# [Exercise description]
Scan the records below, and wherever a line has the word "added", pull it out.

# [Records to process]
════════
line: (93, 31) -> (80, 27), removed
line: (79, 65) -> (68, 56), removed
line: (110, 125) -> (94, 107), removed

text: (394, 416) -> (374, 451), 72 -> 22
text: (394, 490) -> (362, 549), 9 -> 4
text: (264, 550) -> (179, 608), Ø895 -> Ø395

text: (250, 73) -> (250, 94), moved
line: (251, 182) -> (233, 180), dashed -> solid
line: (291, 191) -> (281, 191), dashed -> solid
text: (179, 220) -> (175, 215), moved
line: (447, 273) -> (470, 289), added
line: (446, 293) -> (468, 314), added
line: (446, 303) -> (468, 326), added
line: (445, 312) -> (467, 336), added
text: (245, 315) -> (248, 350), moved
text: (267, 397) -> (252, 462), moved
════════
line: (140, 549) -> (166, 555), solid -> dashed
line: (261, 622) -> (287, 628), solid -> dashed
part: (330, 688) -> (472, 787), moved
════════
# [Answer]
line: (447, 273) -> (470, 289), added
line: (446, 293) -> (468, 314), added
line: (446, 303) -> (468, 326), added
line: (445, 312) -> (467, 336), added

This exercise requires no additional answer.